Lorgat allays fears of World Cup venue delays
International Cricket Council (ICC) chief Haroon Lorgat said that work at five World Cup venues is running behind schedule, but exuded confidence that it will be completed in time for the event to begin Feb 19.cricket Updated: Jan 15, 2011 19:48 IST
International Cricket Council (ICC) chief Haroon Lorgat said that work at five World Cup venues is running behind schedule, but exuded confidence that it will be completed in time for the event to begin Feb 19.
The World Cup is being co-hosted by India, Sri Lanka and Bangladesh and Lorgat said there will be no last-minute scampering like the Delhi Commonwealth Games to get the venues ready.
Kolkata's Eden Gardens and Mumbai's Wankhade Stadium, the venue for the final April 2, are two of those stadiums where work in going on at a rapid pace.

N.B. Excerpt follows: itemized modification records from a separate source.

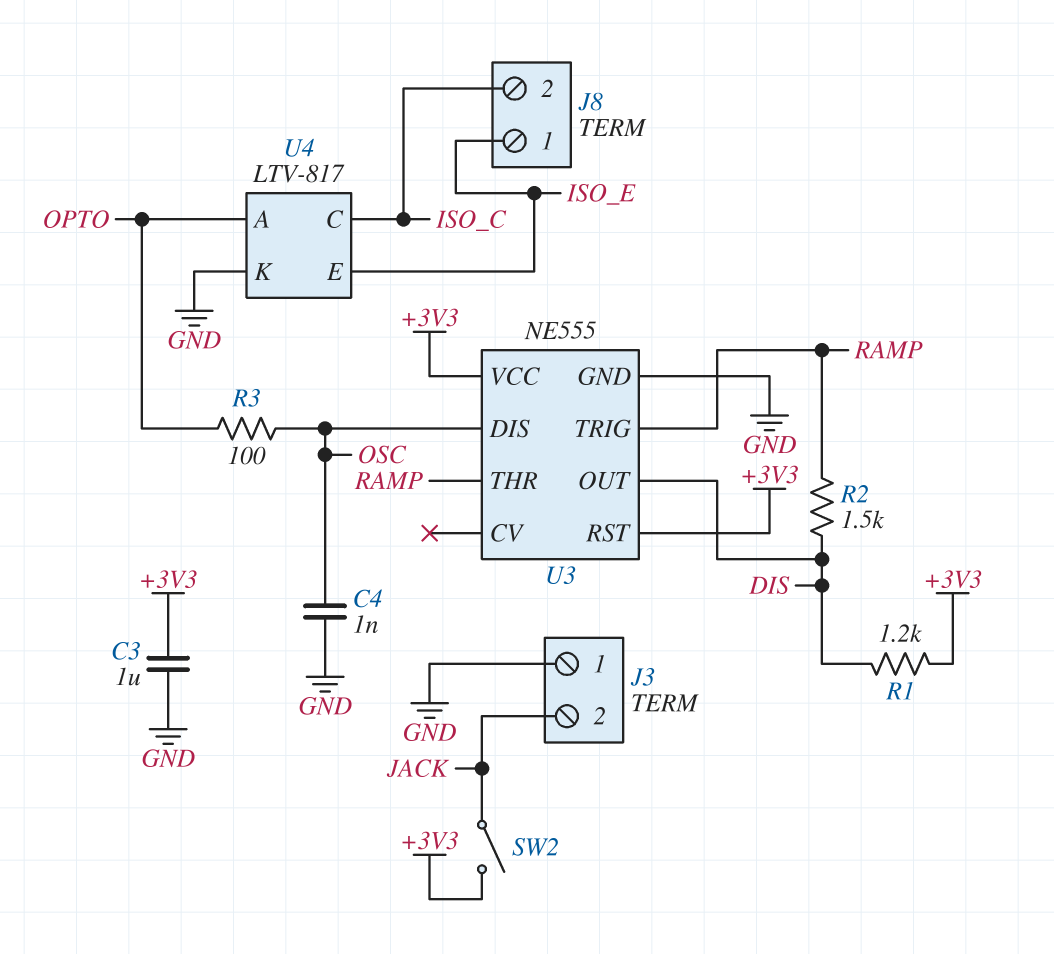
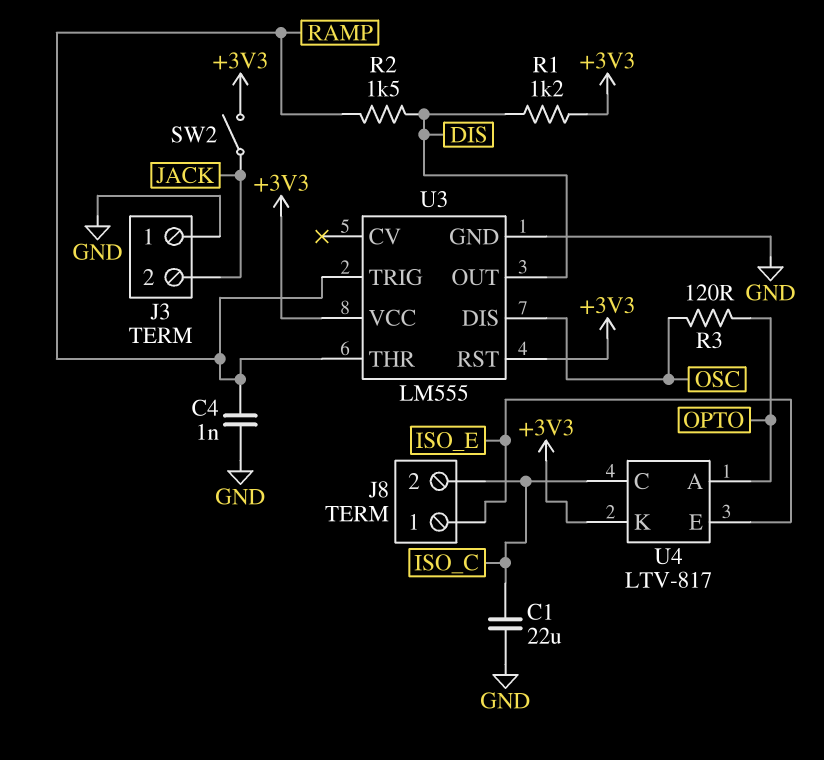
C1: none -> 22uF (GND, ISO_C)
C3: 1uF (+3V3, GND) -> none
C4: 1nF (GND, OSC) -> 1nF (GND, RAMP)
R3: 100 (OPTO, OSC) -> 120 (OPTO, OSC)
U3: NE555 -> LM555
U4 pin K: GND -> +3V3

"You're probably referring to Kolkata or Wankhede," Lorgat said when asked about the preparedness of the venues.
"Five stadiums are slightly behind schedule but we'll be done before the start of the World Cup. Most of the stadiums are complete and ready. There are no alarm bells ringing. I'm sure that we'll be ready well before the start of the World Cup," Lorgat told a press conference here Saturday.

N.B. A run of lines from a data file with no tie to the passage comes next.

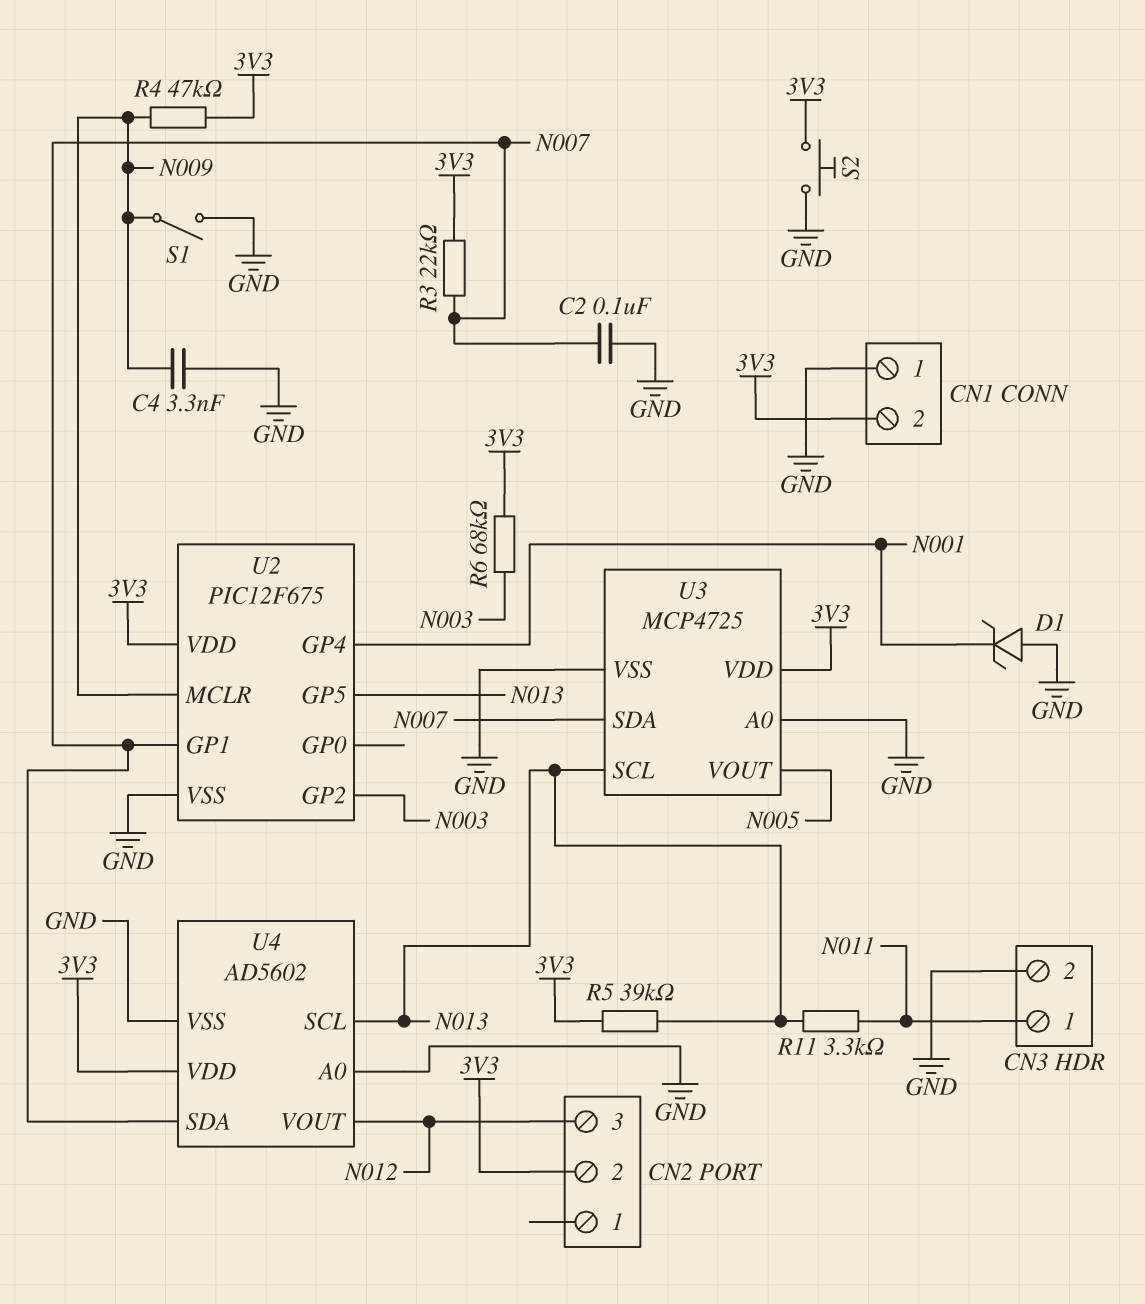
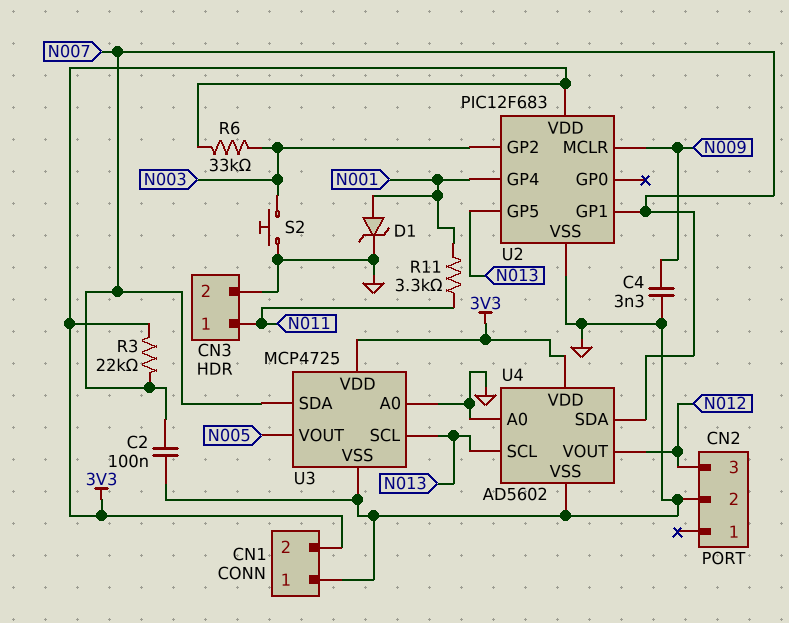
CN2 pin 2: 3V3 -> GND
D1: zener (A GND, K N001) -> zener (A N001, K GND)
R4: 47k (3V3, N009) -> none
R5: 39k (3V3, N013) -> none
R6: 68k (3V3, N003) -> 33k (3V3, N003)
R11: 3.3k (N011, N013) -> 3.3k (N001, N011)
S1: switch (GND, N009) -> none
S2: button (3V3, GND) -> button (GND, N003)
U2: PIC12F675 -> PIC12F683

"We would have liked them to have been completed. I certainly do not envisage, and all of our reports do not indicate, anything like what transpired during the Commonwealth Games," he said.
Lorgat also dismissed all security concerns raised for the cricketing extravaganza.
"We have matured a lot in terms of infrastructure, capacity, expertise, probably experience as well in terms of managing safety and security issues."
"All full-members (of the ICC) have now got a security manager and the ICC too has got a security manager, unlike in the past where we might have been relying entirely on independent experts or police agencies to provide the security," Lorgat said.
"Even in India now, with safety and security there is a lot of experience. With all of the internationals having been played there, with the Indian Premier League having been run there, it is a much more mature and robust process," he said.